Figure 13-1 goes approximately here

 

There are other sets of configured rockets that would allow similar calculations and predictions. Rather than varying attributes in pairs of rockets (let us call this paired configurations), one could compare a set of different rockets to one common standard (call this standard configurations). For instance, rockets 2, 3, and 4 could each differ from rocket 1 by a different individual attribute. Then, rockets 5, 6 and 7 could be like rocket 1, but have the different engines. This would also allow one to compute the effects of each attribute singly and combine them to predict any configuration of rocket 8. Either this standard configurations combination of rockets or the paired configurations combination above allows one to compute the dynamics of all 32 possible rocket configurations using a set of just 7 different rockets.
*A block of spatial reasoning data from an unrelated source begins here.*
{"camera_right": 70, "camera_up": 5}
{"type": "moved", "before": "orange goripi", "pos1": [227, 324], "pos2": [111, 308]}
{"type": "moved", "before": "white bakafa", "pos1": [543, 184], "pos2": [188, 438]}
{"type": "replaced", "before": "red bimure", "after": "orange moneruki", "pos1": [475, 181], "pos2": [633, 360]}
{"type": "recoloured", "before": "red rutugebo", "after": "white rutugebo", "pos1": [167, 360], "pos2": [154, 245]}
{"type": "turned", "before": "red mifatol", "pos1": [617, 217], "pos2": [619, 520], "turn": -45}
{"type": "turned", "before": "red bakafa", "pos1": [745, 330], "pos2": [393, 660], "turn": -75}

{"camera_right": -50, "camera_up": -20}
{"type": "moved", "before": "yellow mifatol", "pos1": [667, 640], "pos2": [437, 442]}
Using the contrast just made of paired configurations to standard configurations, we can better understand the breakdown analyzed in the previous chapter. The students discovered that rockets 3 and 4 could be compared to determine the best fin configuration because 4 was a variation of 3. They then sought a variation of rocket 3 that could be analogously compared for nose cone shape. The students were assuming a standard configurations model in which everything is compared to one standard rocket (rocket 3).

However, the rocket list was, in fact, structured with paired configurations. Brents gesture first drew attention to a pair with the needed difference, using a paired configurations model. The result of the subsequent collaborative interaction was to reach a consensus in which the whole group took a particular pair (rocket 1 and 2) as the focus of comparison, rather than insisting on looking for a variation of the standard rocket-3 engine.
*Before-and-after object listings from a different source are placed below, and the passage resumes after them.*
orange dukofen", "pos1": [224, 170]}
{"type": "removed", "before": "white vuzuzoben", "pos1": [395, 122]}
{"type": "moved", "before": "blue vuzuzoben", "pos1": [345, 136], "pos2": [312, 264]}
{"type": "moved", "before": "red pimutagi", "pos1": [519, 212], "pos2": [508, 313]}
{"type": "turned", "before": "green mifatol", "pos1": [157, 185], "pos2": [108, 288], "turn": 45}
Uncovering Embedded Meaning

At this point it may seem obvious to the adult reader how one should compare rockets in the SimRocket list to find out the effects of the different attributes. However, it clearly was not obvious to the young students. We saw in the last chapter how their references to rockets to be compared became quite confused. This confusion presented an occasion for an exceptional interaction to occur among the students in order to sort out this breakdown in the references. They accomplished this efficiently, with the use of brief, productive utterances that are hard for an observer to interpret but proved to be incredibly effective within the discourse. Once the references were resolved and accepted as shared by the group, the students were able to quickly draw the scientific conclusions about rocket characteristics. They then displayed in their talk their mastery of how to compare rockets. They accomplished this not by talking about controlling variables—such adult (schooled, professional) terminology was never used—but by making the proper use of their data. They learned the principle of scientific comparison in the practical, situated sense that they could actually carry out the appropriate operations on their data.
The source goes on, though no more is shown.